Ehi, come stai? Cominciato le vacanze?
Qui si scrive, nel frattempo. Ecco come potrebbe suonare uno dei primi capitoli del nuovo romanzo. Di seguito una bozza del primo incontro tra i protagonisti della nostra storia.
Il romanzo è raccontato in gran parte dal punto di vista di Marco Miracoli, ex carabiniere dei corpi speciali che ha sostituito il padre a capo dell’azienda di famiglia: la Casa Funebre Miracoli di Torre di Reno.
La sfida narrativa è questa: abbiamo parlato degli scrittori polari che ho scelto per il progetto. In questa fase del ciclo di produttività creativa, ovvero del MODELLO S.C.R.I.V.O. verifichiamo, ovvero facciamo prove e diamo forma nei dettagli al romanzo.
Ora devi indovinare a chi mi sono ispirato per questa prova di stesura: Dennis Lehane o Neil Gaiman?
Rispondi alla mail, fammi sapere che te ne pare e chi è lo scrittore polare di questa settimana. La prossima vedremo se ci hai azzeccato.
Buona lettura con La Morte e Miracoli.
MARCO E VITA
La mattina in cui ho incontrato Vita Zanato per la prima volta erano in corso i preparativi per il funerale di mio padre.
Io mi ero da poco infilato nel completo scuro che avevo ordinato su internet la sera prima. Nell'armadio di mio padre non c’era niente della mia taglia e non possedevo vestiti adatti al mio nuovo lavoro.
Eravamo diversi in tutto, io e Achille. Cominciando dalla misura delle spalle. Le mie erano larghe per via della palestra, le sue per via delle responsabilità che aveva dovuto sopportare.
Aveva cresciuto due bambini da vedovo, mentre manteneva attiva la più grande azienda di pompe funebri della provincia e continuava ogni giorno a essere un uomo mite e amorevole con tutti i suoi clienti. O come li chiamava lui, i suoi assistiti.
La nuova giacca mi stava abbastanza bene, la studiavo nei riflessi della vetrina semi-trasparente che si affacciava sul portico. I pantaloni, invece, erano stretti sulle cosce al punto da limitare la mia mobilità. Camminavo come un pinguino, ma per fortuna non dovevo muovermi più di tanto.
Eravamo chiusi al pubblico quella mattina, queste erano le disposizioni del vecchio Achille. Tutte le energie sarebbero state dedicate alla preparazione del suo ultimo funerale.

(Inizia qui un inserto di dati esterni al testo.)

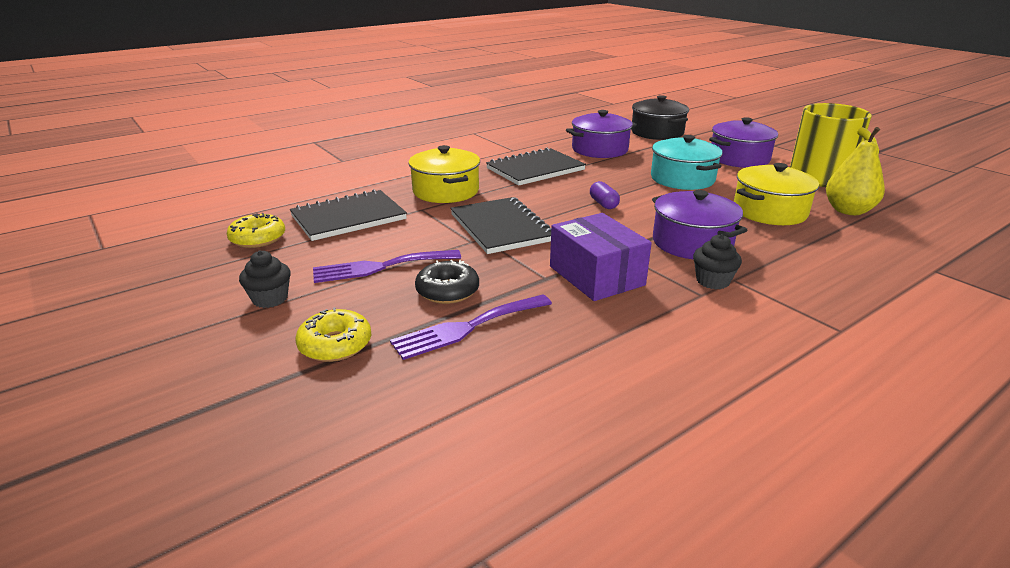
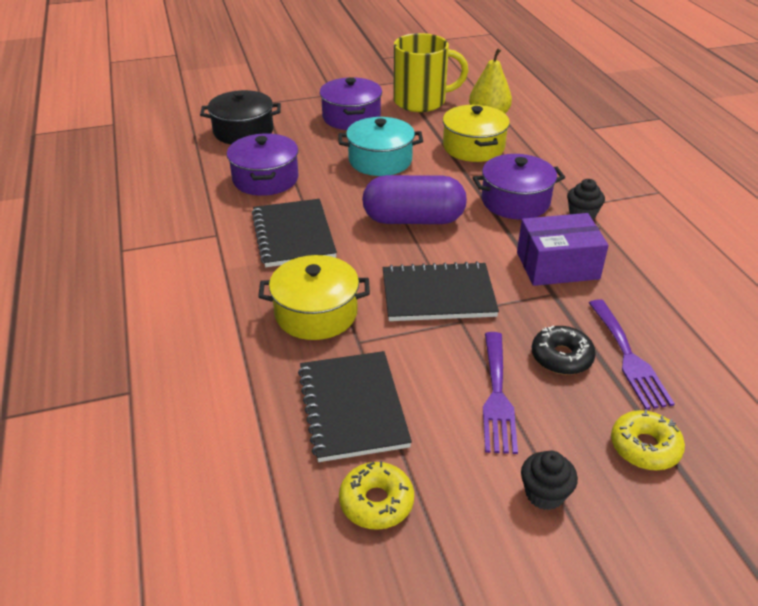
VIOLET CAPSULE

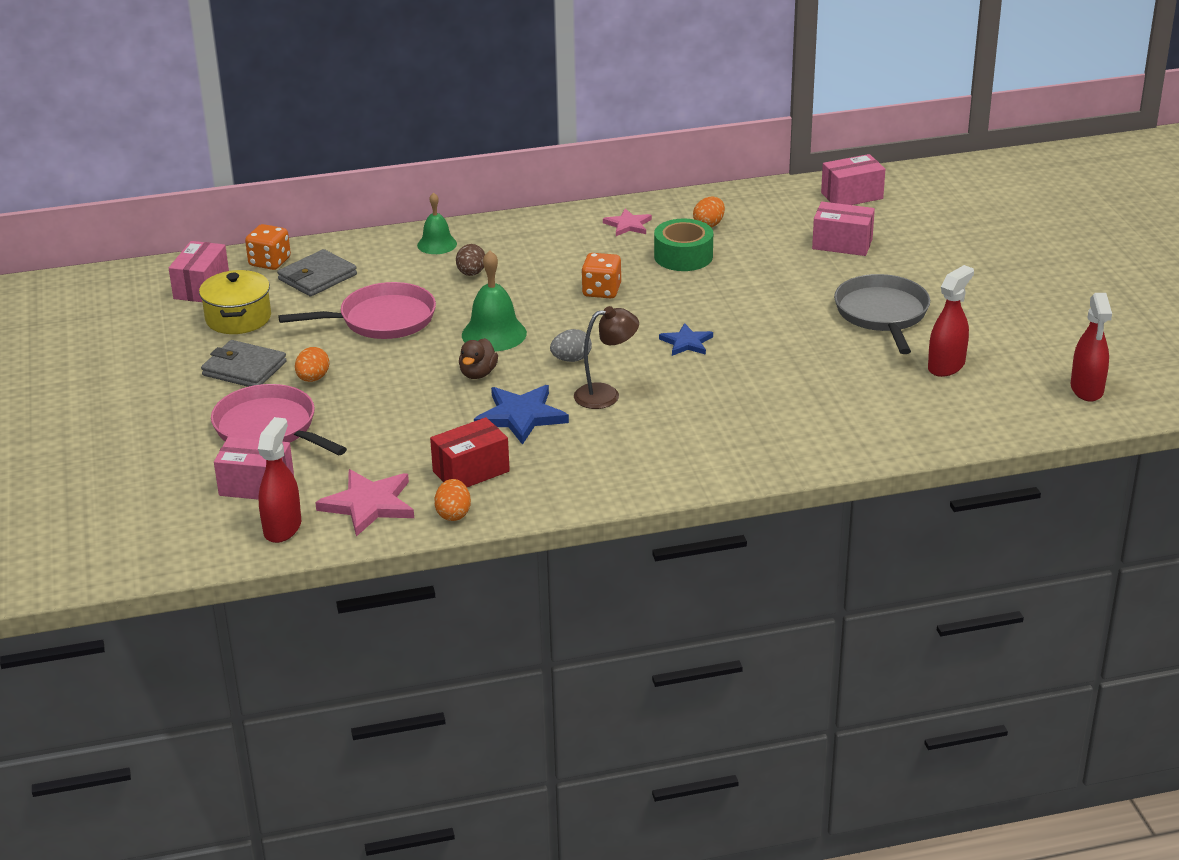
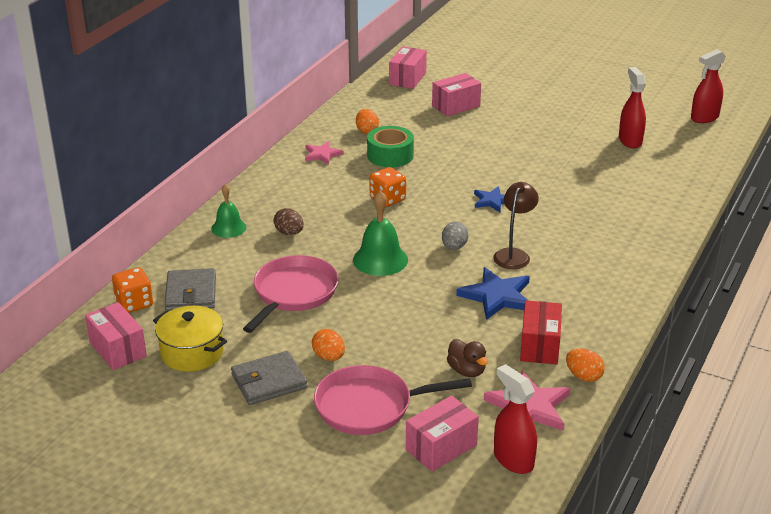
RUSSET RUBBER DUCK
RED SPRAY BOTTLE (no. 3 from left)
GRAY FRYING PAN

I dipendenti della Casa Funebre Miracoli andavano e venivano da quello che era diventato soltanto da poche ore il mio ufficio. Si trattava di un ampio ed elegante studio in stile Luigi XVI interamente in ciliegio, ricavato in un box alla sinistra dell'androne d’ingresso.
Dalla mia posizione potevo vedere la scrivania della reception, le due poltrone Frau che le stavano davanti e lo sguardo umido di Felicita seduta dall'altra parte.
La storica segretaria di mio padre ere l'incaricata all'accoglienza della Casa Funebre Miracoli, ma quella mattina l'unica cosa che avremmo dovuto accogliere era la morte. Come molti calzolai, vestivamo scarpe rotte.
Io in compagnia della morte pensavo di esserci cresciuto, vista l'attività di famiglia. I Miracoli erano i beccamorti di Torre di Reno da sei generazioni.
Dopo il diploma, però, la guerra mi aveva insegnato che non sapevo nulla sulla morte. Dodici missioni all'estero e qualche migliaio di ore di addestramento erano riusciti a insegnarmi abbastanza sulla vita e come conservarla, ma niente di niente sulla morte.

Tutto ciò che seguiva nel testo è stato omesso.